WarpedGANSpace: Finding non-linear RBF paths in GAN latent space by Tzeplis et al. explained in 5 minutes.
⭐️Paper difficulty: 🌕🌕🌕🌑🌑
🎯 At a glance:
Linear directions are great for GAN-based image editing, but who is to say that going straight across the latent space is the best option? Well, according to Christos Tzelepis and his colleagues from the Queen Mary University of London non-linear paths in the latent space lead to more disentangled and interpretable changes in the synthesized images compared to existing SOTA methods! Their method, which is based on optimizing a set of RBF warp functions, works without supervision and learns a set of easily distinguishable image editing directions such as pose and facial expressions.
(Highly recommended reading to understand the core contributions of this paper):
2) Unsupervised Direction Discovery
Here is all the motivation you will need to understand, why disentangled latent space directions are paramount for computer vision tasks of all sorts: ever had an idea for an image-to-image model but paired data is expensive/unavailable. You can probably find a pretrained generator that can synthesize an endless stream of images from your domain. The only hurdle is that you have no explicit control over what attributes are and aren’t in the generated images. If only there existed a way to select the latent codes that have the exact set of attributes you require. Lucky for you, it does, and it only requires knowing the latent space directions controlling those attributes. With everything ready, you sample a latent code, move it in the direction of the desired attribute, synthesize both images with a pretrained generator, and voila, you got a pair of images for your dataset! Rinse and repeat, and before long, you will have enough pairs of images to train your model.
There are two main problems with existing approaches: they find directions that are linear (independent of the latent code), and their evaluation requires a pretrained classifier or a human expert. WarpedGANSpace successfully (at least according to the authors) addresses both issues.
🔍 Main Ideas:
1) Vector Space Warping and Traversal:
The main intuition is that the editing direction is not the same at every point in the latent space! The core technical idea of the paper is to learn a set of parametric Gaussian RBFs that warp the latent space of a pretrained generator in a differentiable way.
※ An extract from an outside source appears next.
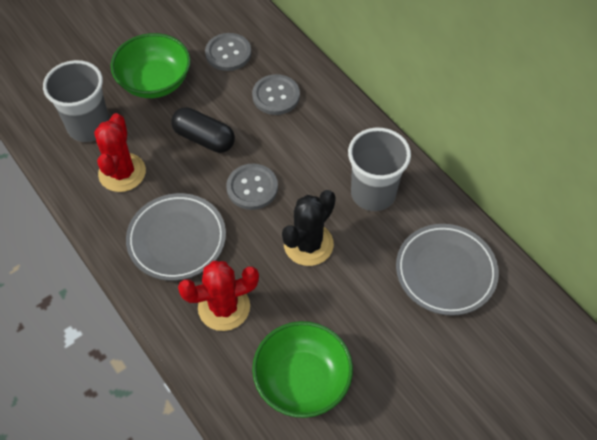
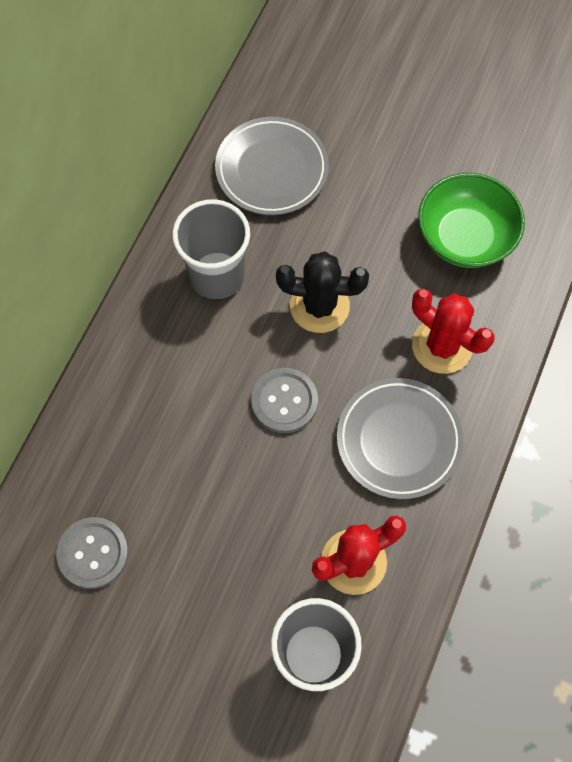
camera: 120 degrees left, 10 degrees up
(155, 82) = (194, 619): green bowl -> none
(204, 138) = (248, 497): black capsule -> none
(276, 96) = (134, 451): grey button -> none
In actuality, each point in the space gets an additional dimension corresponding to the weighted sum of these RBFs. The centers of the RBFs form a support set that defines each warping. The actual editing direction for a latent code is given by the curve formed from a series of local gradient steps in the warped vector space from the initial point. 2) Learning non-linear interpretable curves in GAN’s latent space:
The RBF parameters are packed into a tensor and two matrices (since RBFs are defined as triples of center, weight, and scale respectively) and learned via regular backprop. Each warping is defined as pairs of opposite weighted vectors with the same scale that controls the degree of nonlinearity (smaller -> more linear). Linear directions can be derived as a special case of this approach. 3) Learning Process:
The pipeline is fully differentiable and consists of a warping network (learned RBFs), the ResNet-based reconstructor that learns to predict which support set was used to produce a pair of images, and the magnitude of the shift in the latent space between two images. The only losses used are on the outputs of the reconstructor.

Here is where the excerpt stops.